Following the Union Employee Transfer Date, FilterCo will assume all the underfunded retirement benefit obligations for Seconded Employees whose employment is transferred to FilterCo after the Union Employee Transfer Date. In consideration of such assumption by FilterCo, Panasonic will pay to FilterCo cash equal to the aggregate amount of underfunded retirement benefit obligations, as determined in accordance with Applicable Law and any rules or regulations of the underlying plan or fund, for the Seconded Employees whose employment is transferred to FilterCo, the actual amount of which will be calculated based on the underfunded balance for such transferring Seconded Employees as of March 31 of the most recent fiscal year-end prior to the transfer of such Seconded Employees. Panasonic shall make such payment at a time to be mutually agreed upon by the parties after prior confirmation of such payment amount by FilterCo.

Panasonic shall not be liable for any further contribution or compensation of retirement benefit obligations for Seconded Employees whose employment is transferred to FilterCo after the Union Employee Transfer Date, other than as set forth in this section.

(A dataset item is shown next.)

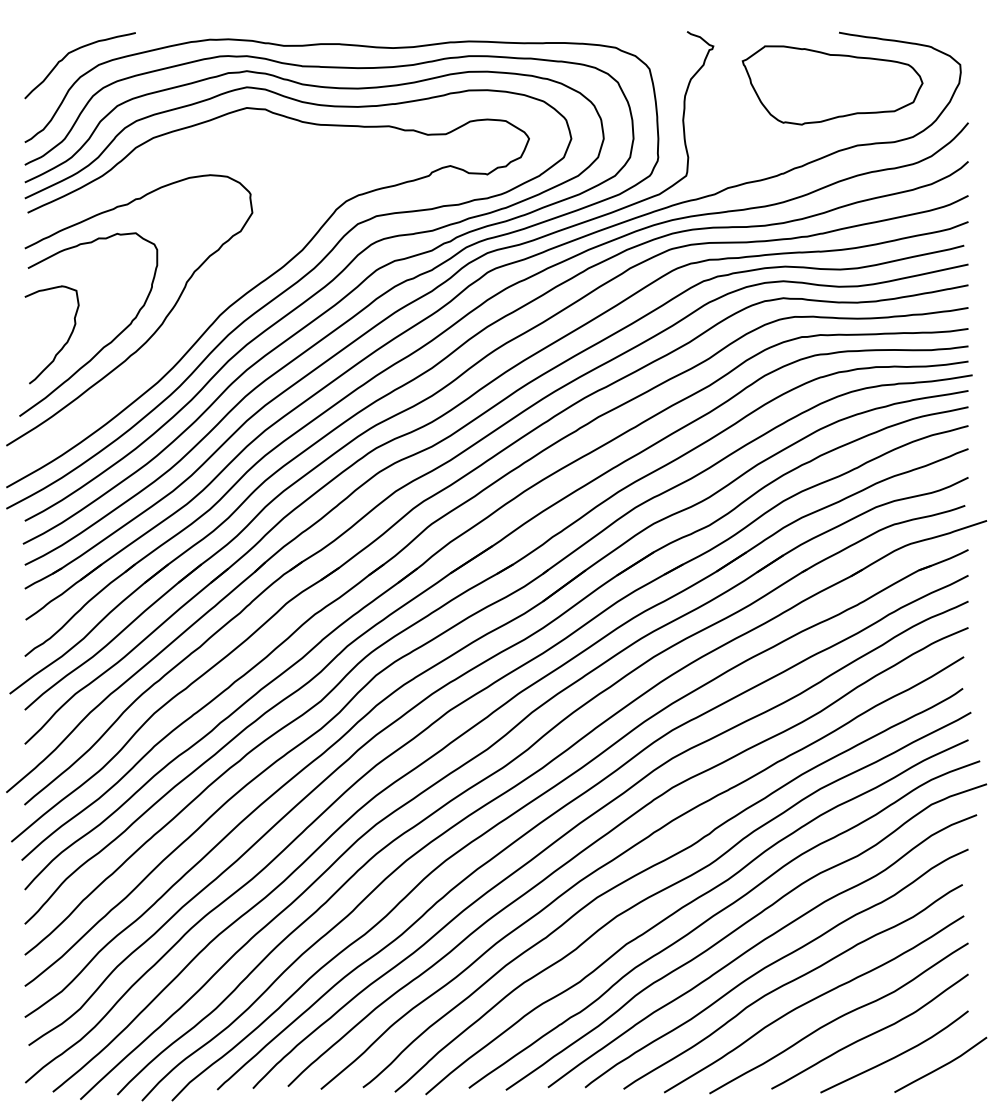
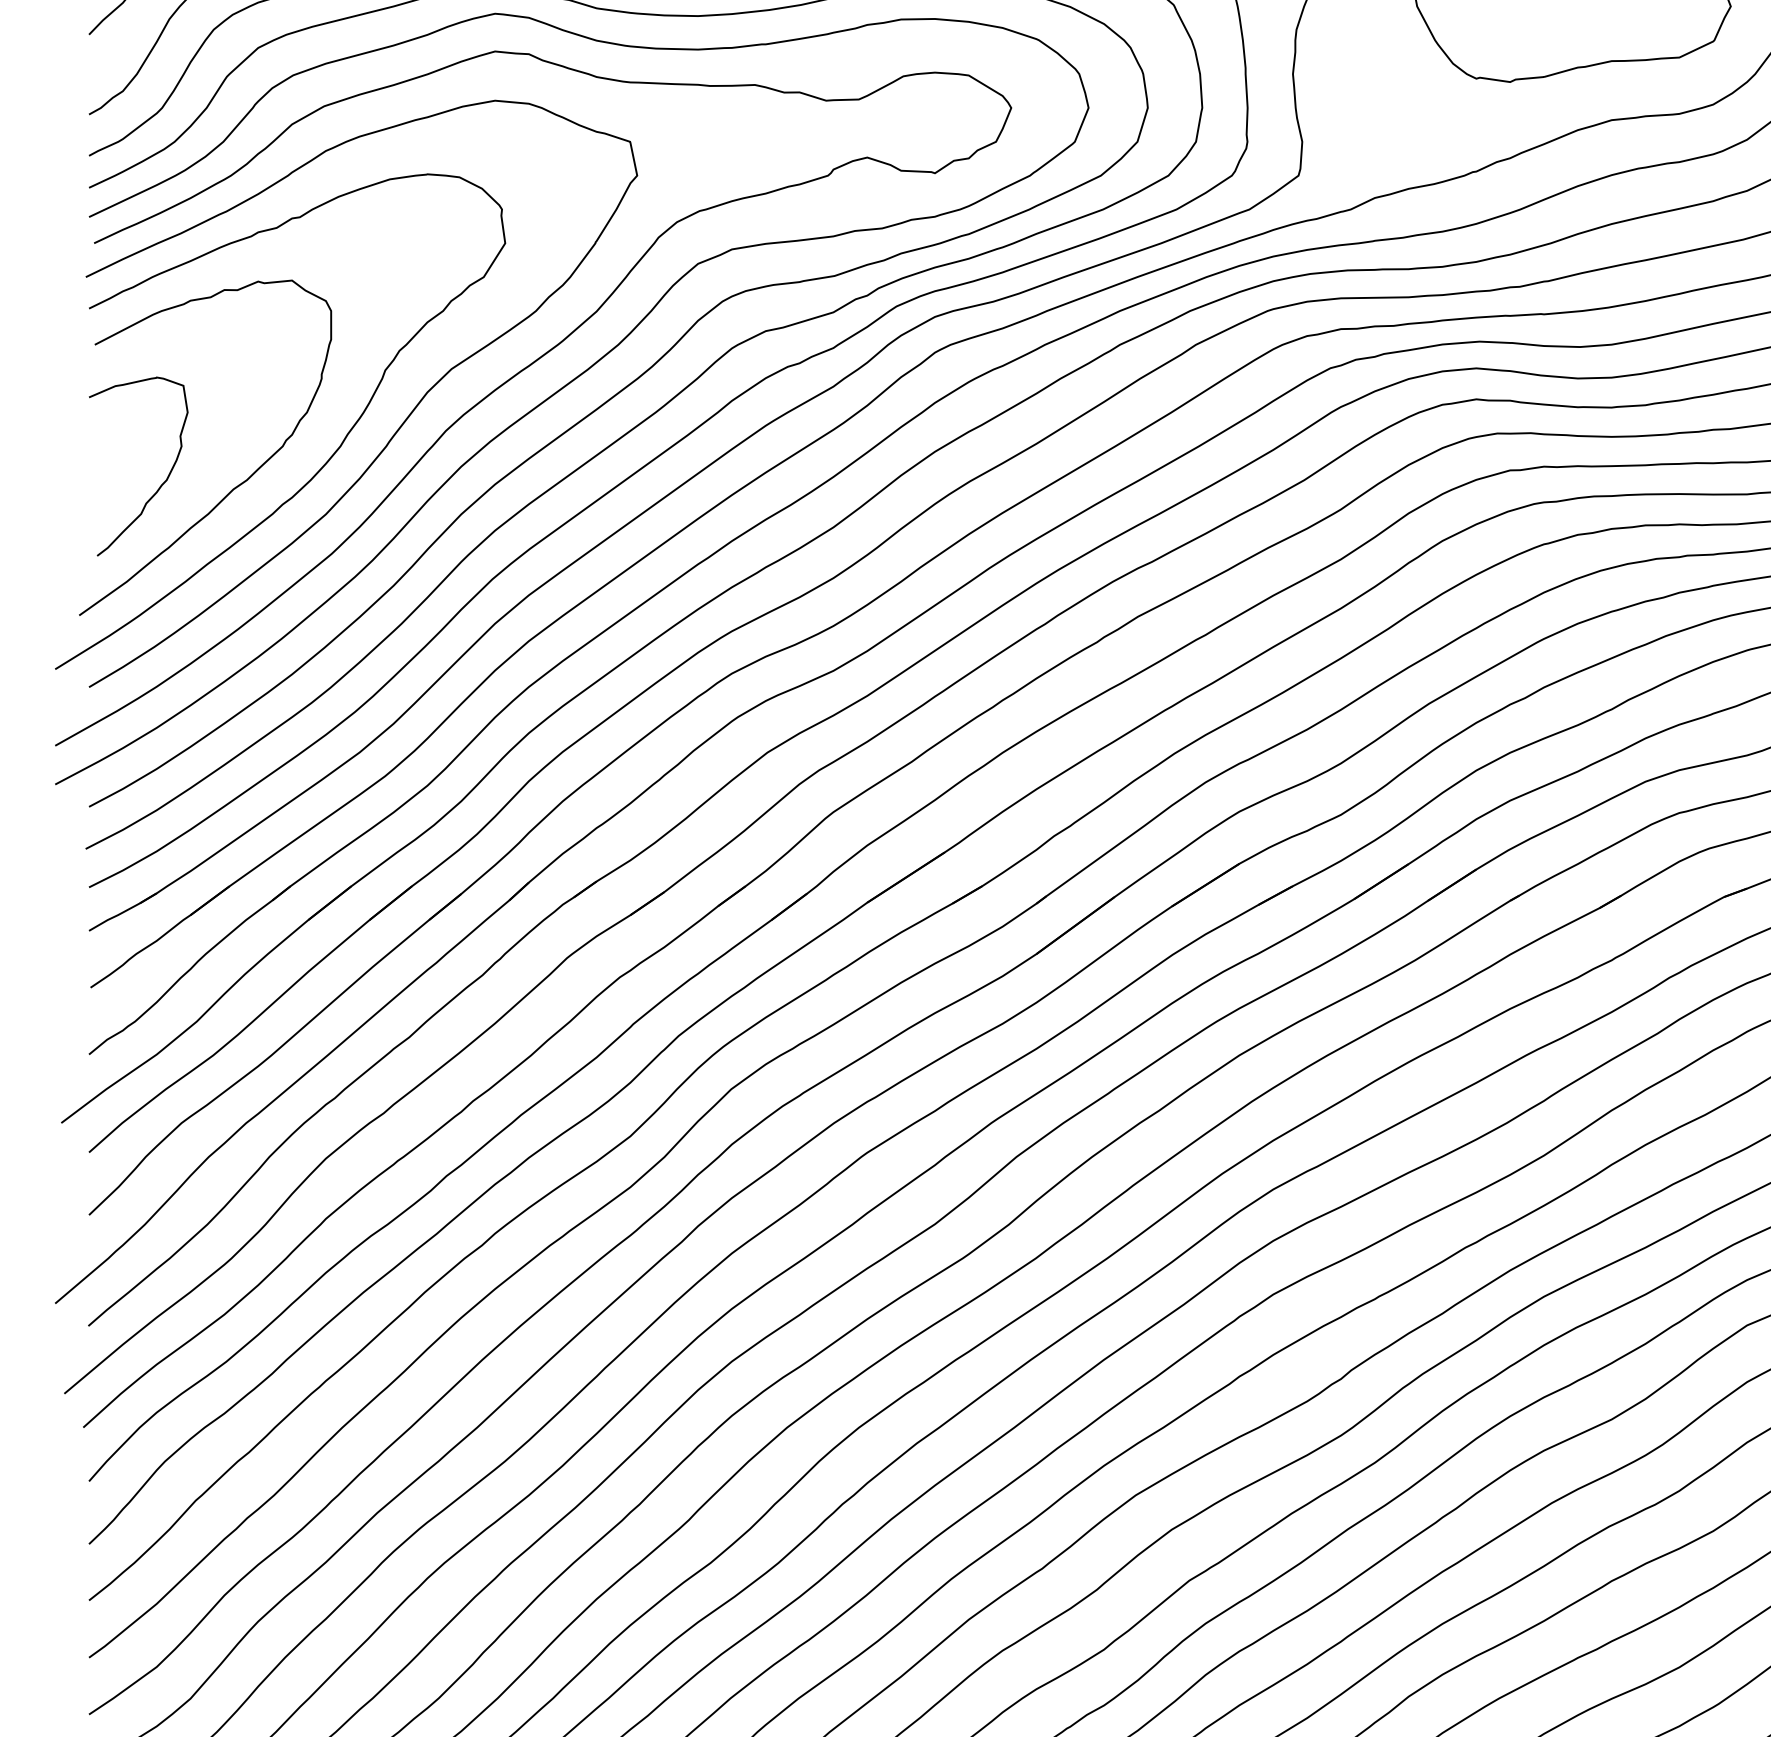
curve: (193, 313) -> (397, 427), added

FilterCo will exit from Panasonic pension fund at the end of the JV Period, or sooner if mutually agreed, and be responsible for any underfunded amount as of the time of such exit, with respect to the Transferred Employees and Seconded Employees whose employment is transferred to FilterCo prior to the end of the JV Period. FilterCo will be entitled to retain any overfunded amount as of the time of such exit. For the avoidance of doubt, FilterCo will not be responsible for any pension obligations of Seconded Employees whose employment is not transferred to FilterCo.
 
 
Equipment
The parties hereto acknowledge and agree that certain new equipment for production of the Filter Products that has already been ordered by Panasonic and scheduled to be delivered to Panasonic’s Kadoma factory before the Closing (“New Equipment”), will be included in the Transferred Assets and contributed to FilterCo pursuant to the kaisha bunkatsu. The Purchase Price Adjustment in connection with this New Equipment shall be made in accordance with Schedule III attached hereto. In addition, the terms relating to such New Equipment and certain other equipment are as set forth on Schedule VIII.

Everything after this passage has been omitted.